Since the boom of the digital era, "fast cash" schemes and quick payday loan advertisements seem to follow us with every click. Many of our clients have fallen victim to these financing models, thinking that they only need a small amount that they can pay back quickly. Unfortunately, when all is said and done, they often end up paying back many times more than what they originally borrowed. While laws have changed over the years to crack down on predatory lending, it has not stopped the practice from taking place. Instead, it has forced the lenders to get more creative in the way they operate.

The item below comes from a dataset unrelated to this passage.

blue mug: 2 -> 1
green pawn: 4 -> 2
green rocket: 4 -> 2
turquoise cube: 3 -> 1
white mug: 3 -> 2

Before we proceed any further, we want to make it abundantly clear that at Renovo Consulting LLC, we do not endorse, nor do we work with any predatory lenders. In most circumstances we do not encourage or condone even applying for a personal loan as there are many other options available. However, we are aware that in certain circumstances, upfront capital is necessary to provide necessary purchasing power. For that reason alone, we have developed our personal and individual loan programs.
Most anyone who has ever made a major purchase has gone through at least one of the personal loan processes, generally through a major bank. Purchasing a car, for example, is a type of personal secured loan where a bank lends an individual money to make the purchase and holds the title of the vehicle as "security" of the investment until the loan is paid off. Anyone who has used a credit card to make a purchase should also be familiar with the second most common type of loan, which is unsecured. Unsecured loans occur when capital is provided to an individual on the merits of their own credit history and financial stability. There is no tangible security available for the lender to hold as collateral for the money being lent out. Generally unsecured loans are offered at a much higher interest rate, meaning the total paid back generally far exceeds the amount borrowed.
Unfortunately, the lenders who provide unsecured loans and debts have made it very easy to dig into a financial hole. Attend any college fair and one of the first things you will see are credit card companies offering "student cards" to freshmen. More often than not the students who take these cards will have them maxed-out by the end of the first semester and will be seeking a limit increase or a second card. Did you know, the average American has more than $90,000 in outstanding loan debt accruing interest charges daily? Don't worry if this scenario applies to you, we promise you are absolutely not alone.
Renovo Consulting LLC works with every client on an individual basis to assess overall financial needs and goals. We do this in order to develop a cohesive plan to overcome challenges and provide financial security. Sometimes, in order to effectively service the plans we develop, personal loans are necessary to consolidate debt and reduce overall interest charges.
Renovo Consulting LLC has partnered with more than 2 dozen of the nation's largest and most reputable financial institutions so that when the situation requires a personal loan, we can guarantee the best and most fair results. Our unique process enables us to provide loan quotes to our clients without ever needing to hand out personal information. We build a risk assessment and blind profile that gets submitted to our partners; our partners then provide offers based on the blind profile to be presented to our clients. Once our clients decide on the best option for them, only then is their information submitted to the lender of their choosing. This shields our clients from unwanted spam calls as well as unnecessary hits on their credit report.
You are probably wondering how we can offer this service for free to our clients, the answer is simple. We have negotiated a set rate with dozens of lenders, meaning when our clients agree to go with a lender of their choosing, that lender pays our fees instead of it falling on the client. These fees are not included in the loan and do not fall back on the clients themselves. Instead the lenders are paying us for doing the setup and risk assessments for them. Our fees are based off of set criteria so it is not a commission based scheme where the brokers will try to sway you one way or another based off of higher commissions. We make the same amount no matter which lender you choose!